Take the lines below from the first through the one that contains "line: (931, 724) -> (777, 520), added" and copy them exactly.

*** Opening of Provided data ***

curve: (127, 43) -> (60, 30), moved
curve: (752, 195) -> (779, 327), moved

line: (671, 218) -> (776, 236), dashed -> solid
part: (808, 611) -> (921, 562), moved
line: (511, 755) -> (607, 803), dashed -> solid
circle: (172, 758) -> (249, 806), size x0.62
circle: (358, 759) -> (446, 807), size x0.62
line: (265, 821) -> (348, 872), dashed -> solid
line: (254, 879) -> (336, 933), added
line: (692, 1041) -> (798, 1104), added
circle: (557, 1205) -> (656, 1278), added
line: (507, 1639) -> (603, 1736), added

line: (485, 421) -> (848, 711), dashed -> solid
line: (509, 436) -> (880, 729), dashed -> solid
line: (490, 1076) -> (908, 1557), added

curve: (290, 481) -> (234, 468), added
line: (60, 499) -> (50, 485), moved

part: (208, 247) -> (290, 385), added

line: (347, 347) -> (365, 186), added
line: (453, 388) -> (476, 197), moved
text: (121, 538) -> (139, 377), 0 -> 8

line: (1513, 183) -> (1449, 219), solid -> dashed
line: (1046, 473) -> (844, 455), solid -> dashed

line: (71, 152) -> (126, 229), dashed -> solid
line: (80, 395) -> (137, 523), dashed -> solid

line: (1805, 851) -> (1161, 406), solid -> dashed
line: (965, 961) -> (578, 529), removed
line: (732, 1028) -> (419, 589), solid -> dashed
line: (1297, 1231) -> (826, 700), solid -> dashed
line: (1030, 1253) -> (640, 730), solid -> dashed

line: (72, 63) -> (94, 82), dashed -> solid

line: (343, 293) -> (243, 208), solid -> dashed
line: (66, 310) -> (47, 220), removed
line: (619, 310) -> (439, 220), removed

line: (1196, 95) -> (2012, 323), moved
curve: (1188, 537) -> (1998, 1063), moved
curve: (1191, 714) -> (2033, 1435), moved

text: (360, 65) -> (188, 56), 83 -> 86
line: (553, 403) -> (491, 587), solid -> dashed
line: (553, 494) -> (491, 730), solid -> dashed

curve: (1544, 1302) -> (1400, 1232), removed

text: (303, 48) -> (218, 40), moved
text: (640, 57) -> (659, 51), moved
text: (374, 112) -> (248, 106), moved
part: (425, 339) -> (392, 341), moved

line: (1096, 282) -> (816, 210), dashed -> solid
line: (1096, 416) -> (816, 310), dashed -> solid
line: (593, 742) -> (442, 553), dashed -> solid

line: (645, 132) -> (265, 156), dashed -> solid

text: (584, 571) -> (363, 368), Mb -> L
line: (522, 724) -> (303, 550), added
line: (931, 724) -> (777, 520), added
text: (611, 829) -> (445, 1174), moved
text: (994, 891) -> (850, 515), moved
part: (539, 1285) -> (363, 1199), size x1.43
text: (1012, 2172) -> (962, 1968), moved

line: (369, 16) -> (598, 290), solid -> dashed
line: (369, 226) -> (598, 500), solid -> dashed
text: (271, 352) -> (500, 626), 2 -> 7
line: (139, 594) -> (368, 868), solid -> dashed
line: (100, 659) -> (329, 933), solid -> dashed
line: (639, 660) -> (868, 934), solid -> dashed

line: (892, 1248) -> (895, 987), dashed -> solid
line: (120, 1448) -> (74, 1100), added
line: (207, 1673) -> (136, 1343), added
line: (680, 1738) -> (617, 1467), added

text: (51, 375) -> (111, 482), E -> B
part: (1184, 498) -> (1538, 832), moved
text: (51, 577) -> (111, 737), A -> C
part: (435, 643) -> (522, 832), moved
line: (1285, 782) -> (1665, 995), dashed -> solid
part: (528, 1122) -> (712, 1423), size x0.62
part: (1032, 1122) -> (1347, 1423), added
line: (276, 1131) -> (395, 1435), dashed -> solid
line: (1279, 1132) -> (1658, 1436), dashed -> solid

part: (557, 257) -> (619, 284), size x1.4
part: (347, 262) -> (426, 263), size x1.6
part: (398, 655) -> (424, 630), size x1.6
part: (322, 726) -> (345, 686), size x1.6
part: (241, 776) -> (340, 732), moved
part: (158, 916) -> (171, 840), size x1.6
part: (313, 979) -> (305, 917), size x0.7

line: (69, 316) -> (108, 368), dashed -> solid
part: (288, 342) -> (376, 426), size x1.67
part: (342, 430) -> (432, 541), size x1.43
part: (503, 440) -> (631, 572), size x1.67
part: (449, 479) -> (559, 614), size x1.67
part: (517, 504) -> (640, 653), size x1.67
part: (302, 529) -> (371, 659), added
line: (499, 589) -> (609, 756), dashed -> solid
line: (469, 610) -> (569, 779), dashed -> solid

*** Close of Provided data ***

**Result of this exercise**
curve: (127, 43) -> (60, 30), moved
curve: (752, 195) -> (779, 327), moved

line: (671, 218) -> (776, 236), dashed -> solid
part: (808, 611) -> (921, 562), moved
line: (511, 755) -> (607, 803), dashed -> solid
circle: (172, 758) -> (249, 806), size x0.62
circle: (358, 759) -> (446, 807), size x0.62
line: (265, 821) -> (348, 872), dashed -> solid
line: (254, 879) -> (336, 933), added
line: (692, 1041) -> (798, 1104), added
circle: (557, 1205) -> (656, 1278), added
line: (507, 1639) -> (603, 1736), added

line: (485, 421) -> (848, 711), dashed -> solid
line: (509, 436) -> (880, 729), dashed -> solid
line: (490, 1076) -> (908, 1557), added

curve: (290, 481) -> (234, 468), added
line: (60, 499) -> (50, 485), moved

part: (208, 247) -> (290, 385), added

line: (347, 347) -> (365, 186), added
line: (453, 388) -> (476, 197), moved
text: (121, 538) -> (139, 377), 0 -> 8

line: (1513, 183) -> (1449, 219), solid -> dashed
line: (1046, 473) -> (844, 455), solid -> dashed

line: (71, 152) -> (126, 229), dashed -> solid
line: (80, 395) -> (137, 523), dashed -> solid

line: (1805, 851) -> (1161, 406), solid -> dashed
line: (965, 961) -> (578, 529), removed
line: (732, 1028) -> (419, 589), solid -> dashed
line: (1297, 1231) -> (826, 700), solid -> dashed
line: (1030, 1253) -> (640, 730), solid -> dashed

line: (72, 63) -> (94, 82), dashed -> solid

line: (343, 293) -> (243, 208), solid -> dashed
line: (66, 310) -> (47, 220), removed
line: (619, 310) -> (439, 220), removed

line: (1196, 95) -> (2012, 323), moved
curve: (1188, 537) -> (1998, 1063), moved
curve: (1191, 714) -> (2033, 1435), moved

text: (360, 65) -> (188, 56), 83 -> 86
line: (553, 403) -> (491, 587), solid -> dashed
line: (553, 494) -> (491, 730), solid -> dashed

curve: (1544, 1302) -> (1400, 1232), removed

text: (303, 48) -> (218, 40), moved
text: (640, 57) -> (659, 51), moved
text: (374, 112) -> (248, 106), moved
part: (425, 339) -> (392, 341), moved

line: (1096, 282) -> (816, 210), dashed -> solid
line: (1096, 416) -> (816, 310), dashed -> solid
line: (593, 742) -> (442, 553), dashed -> solid

line: (645, 132) -> (265, 156), dashed -> solid

text: (584, 571) -> (363, 368), Mb -> L
line: (522, 724) -> (303, 550), added
line: (931, 724) -> (777, 520), added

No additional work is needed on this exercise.